I have got one true friend left after my addiction as I isolated myself from my friends as I sunk further into my addiction,but this one friend I could trust with my life and I know he will always be there for me and likewise I would for him.
One real true friend is better than a hundred acquaintances.
 
before I've met my ex, i was developing an oxycodone addiction. After we've broke it off, I've spiraled down in addiction with oxycodone and benzos along with binge drinking. Eventually, I became a heroin addict. Went from snorting to shooting, from 40-60 a week to 200-250 a week depending on how much i make from waiting tables. After I've managed to escape, I've gained a sense of perspective but ultimately got into another addiction with methamphetamine. However, the meth use was short lived(4 months) but I never thought I'd start spending so much money just within a month. I don't think I'm improved, but definitely have more wisdom and experience. It's really just a new sense of perspective. I do feel different compared to how I used to be(even without drugs). I'm clean now, but I've definitely learned incredible life lessons
 
no I wasted two years after high school thinking I would be cool working in shipping the rest of my life then changed my mind after going on a bender for a couple days now Im remembering why school is a perpetual emptying of your pockets which is like my biggest pet peeve in the world spending money on shit I know I will never use or get anything positive out of so now Im just kind of debating whether to just say fuck it and just do computers as a side hobby since at least I can still fix my shit just not have to deal with other peoples shit

basically drugs alienated me from my friends, made me selfish as shit, and just gave me a sour puss outlook on life

granted I could never be at full junkie status and Im a good worker so Ill always be able tk get a job doing SOMETHING, just nkt what I should have done.
 
I consider myself in the top 95% of all humans when it comes to innate intelligence. Just because i'm highly intelligent doesn't mean I don't have problems and faults; Such as drug addiction. Dr. Stephen Hawkins is super-intelligent and he has obvious faults too!
 
I'm on my way to being a psychologist, I now have empathy. And i will be able to actually put myself in the patients place and understand them better without judgment... I'
I've been to some therapist who are asses about addiction and that doesn't help. SO yeah, I think I have had some positives from all the negative shit I've dealt with being an addict. So yeah some good has come out of this shit storm.
 
Tons of great examples of learnings and improved skills and some good posts thanks guys.
.............................. I get carried away with this stuff.

(+1 for getting an opportunity to spout my propaganda, been waiting months! But seriously its just my ideas and thoughts, you are allowed to retain your own)

Yeah absolutely the psychological manipulation is such an asset, sometimes.

I remember 3 of my friends, including 1 anti-drug, walking in the pouring rain back home, this was a few miles.
2 had bikes and me and the anti-drug friend didn't.

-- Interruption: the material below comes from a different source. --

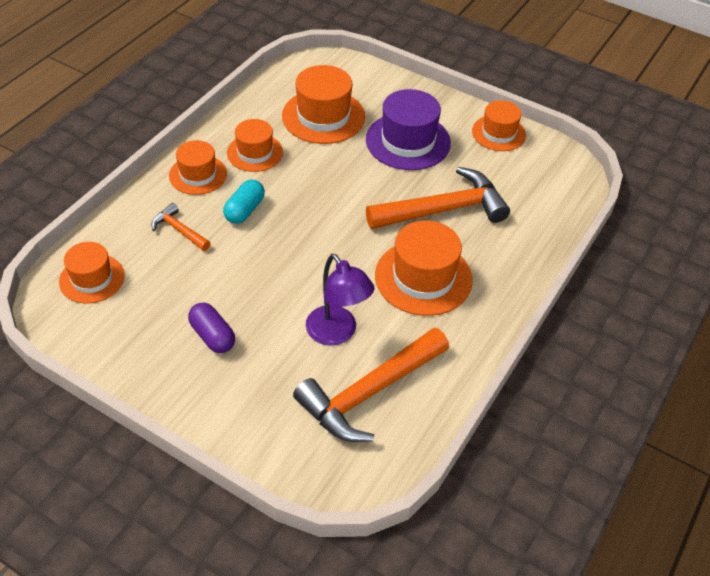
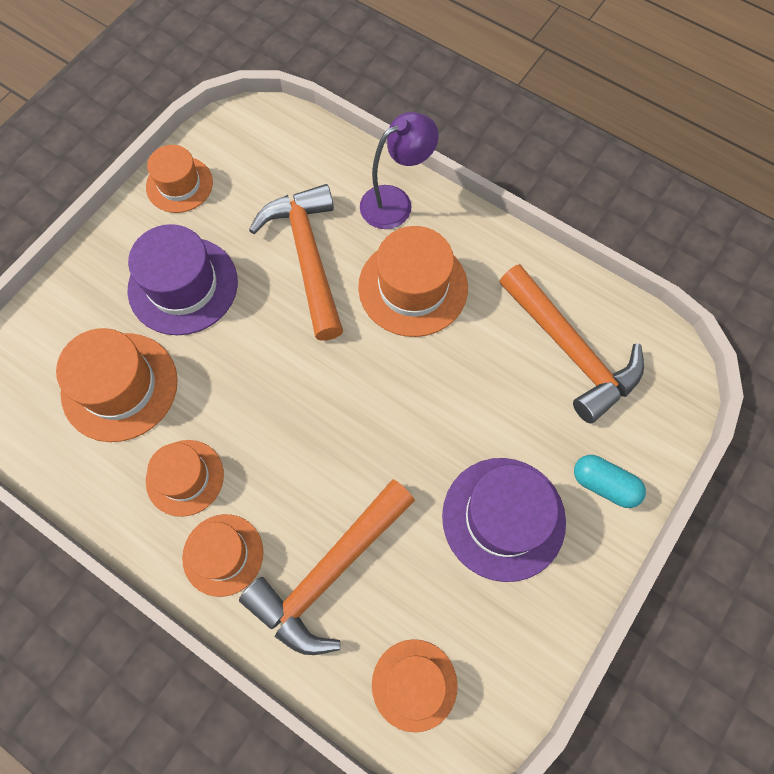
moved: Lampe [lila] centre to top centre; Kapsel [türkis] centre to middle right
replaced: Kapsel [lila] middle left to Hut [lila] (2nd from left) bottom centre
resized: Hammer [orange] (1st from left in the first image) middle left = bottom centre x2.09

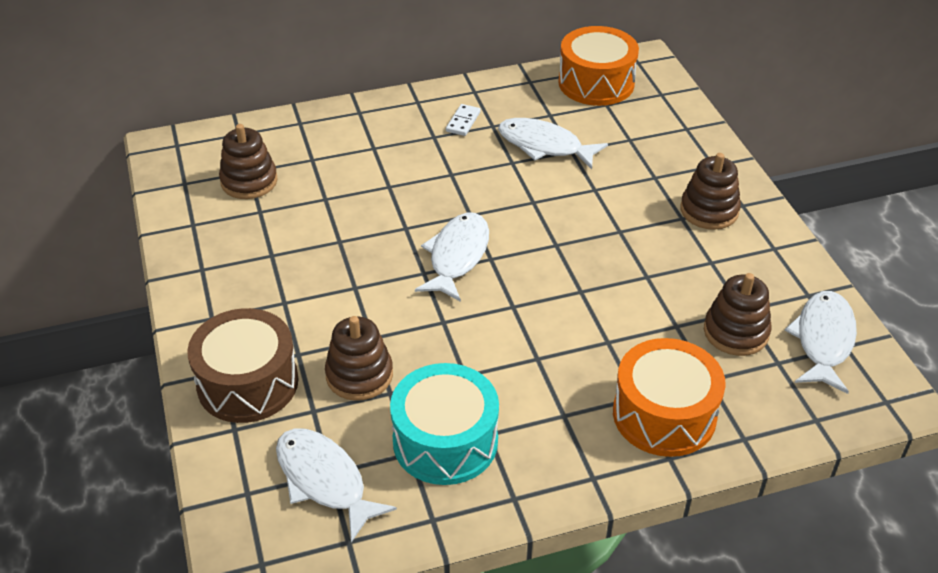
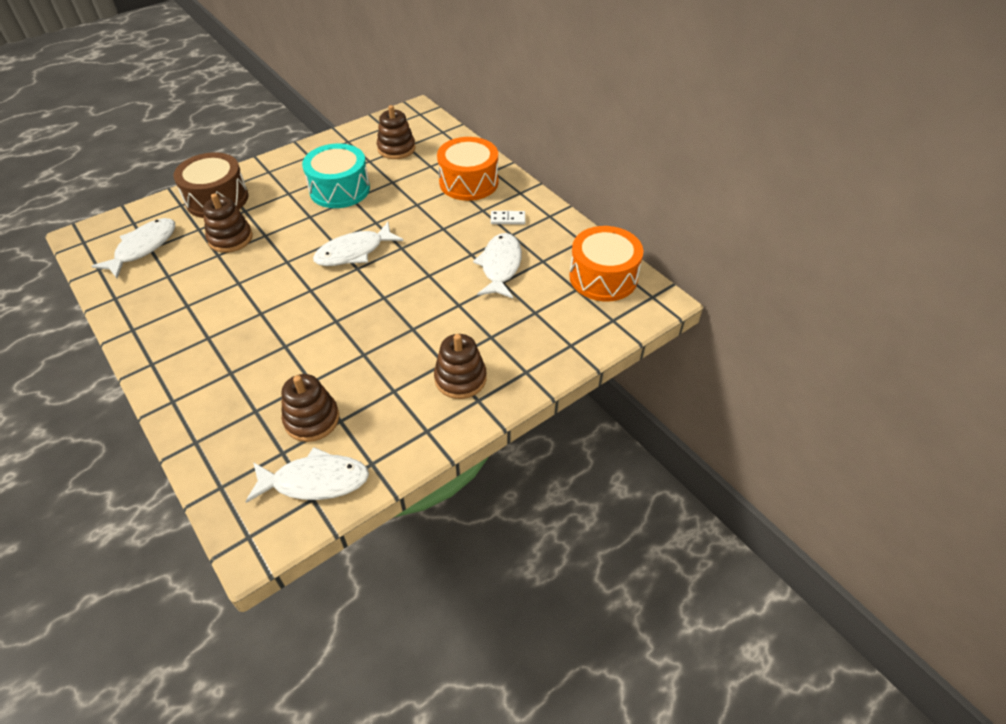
moved: Trommel [türkis] bottom centre to top centre; Trommel [orange] (2nd from left in the first image) bottom right to Trommel [orange] (1st from left) top centre
turned: Fisch [weiß] (2nd from left in the first image) centre = centre 150 degrees clockwise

Also the tires were kinda flat so we couldn't hop on the back.

Anyway I kept suggesting we use a taxi(this was the trick, I knew the others weren't up for a taxi and neither was I).

This taxi-suggesting by me went on for a few minutes until people got really annoyed and one of my friends took off on bike with the anti-drug friend. So that left the 2 of us, so that my drug loving friend could finally use some psychoactive substance. Me and the other that took off on the bike were already high.

The funny thing is that "the trick" was completely done subconsciously, I only discovered way later in the night what I was doing. It can be so effective but I realize its insincerity, I should've come up with a productive plan instead of being passive-aggressive.